Alberto Sordi, ecco perché l’intellighenzia di sinistra lo detestava

venerdì 19 giugno 16:09 - di Cristina Gimignani
Sordi

Riceviamo e volentieri pubblichiamo

Dai fescennini alla comicità di Alberto Sordi, in Italia amare il proprio paese significa anche saper sorridere dei propri difetti, per amarlo ancora di più . Alberto Sordi, come del resto Totò, che durante una puntata del musichiere  gridò W Lauro,  si sapeva fosse orientato a destra. Discussioni infinite con colleghi e registi, che sull’egualitarismo comunista era solito dire ‘ma uguali a chi? E che gli animali sono tutti uguali? ’

Nel Borghese piccolo piccolo la sua condanna per la violenza diffusa degli anni di piombo ebbe la meglio sulla visione di Monicelli che avrebbe preferito un finale diverso, meno giustizialista. Ma convincere Sordi, che aveva il sogno nel cassetto di realizzare un film su Mussolini, non era cosa facile. Amico personale di Giulio Andreotti, votò spesso al comune di Roma per la democrazia cristiana, ma alle politiche, come lui stesso dichiarò , preferiva il partito di Giorgio Almirante prima e An  dopo. La sua unica autobiografia è del 1999.

La critica di sinistra

In vita, Sordi pagò per le sue idee politiche. Pagò in termini di critica, perché certa intellighenzia, non fu tenera con lui. Soprattutto dopo ‘Il borghese piccolo , piccolo’, che venne considerato, da molti, un film reazionario. Da non dimenticare la celebre esclamazione di Nanni  Moretti in “Ecce Bombo“: “Te lo meriti Alberto Sordi”. E certo che Sordi ce la metteva tutta per  non restare simpatico a un certo ambiente, arrivando persino a dire: “Sotto il fascismo io stavo bene”.
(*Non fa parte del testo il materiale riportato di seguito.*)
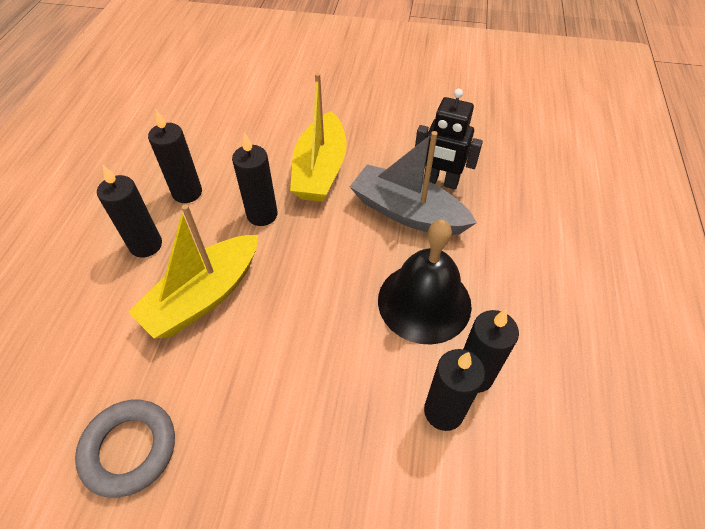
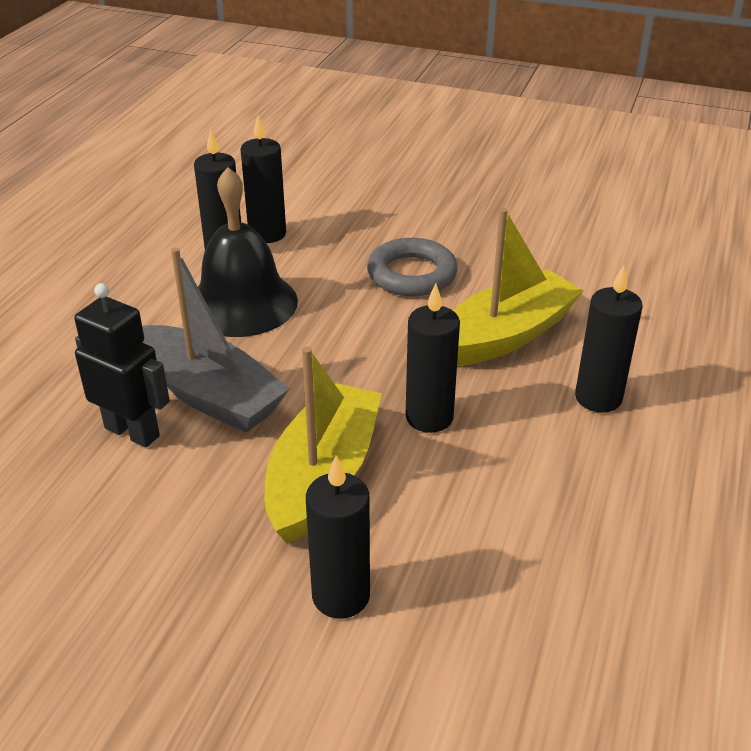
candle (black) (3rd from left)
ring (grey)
Col sorriso sulle labbra, ormai poteva dire ciò che voleva. Ma la destra no. La destra italiana pagava la presenza di un’egemonia culturale di  sinistra. Persino la rivalutazione della commedia all’italiana è stata fatta passare come esclusivo appannaggio della sinistra. Quando in realtà, il cinema che faceva ascolti,  fino agli anni ‘70, veniva ritenuto dal partito comunista l’espressione di un ‘arte borghese , che poco o nulla aveva  a che fare con il proletariato. Ma, senza nulla togliere ai grandi mostri sacri del cinema come Monicelli , Scola e tutti gli altri di chiara fede di sinistra, bisogna  ricordare i grandi attori  che di bena altri orientamenti politici – da Toto’ a Zeffirelli, fino appunto, Alberto Sordi – hanno fatto la storia del cinema italiano.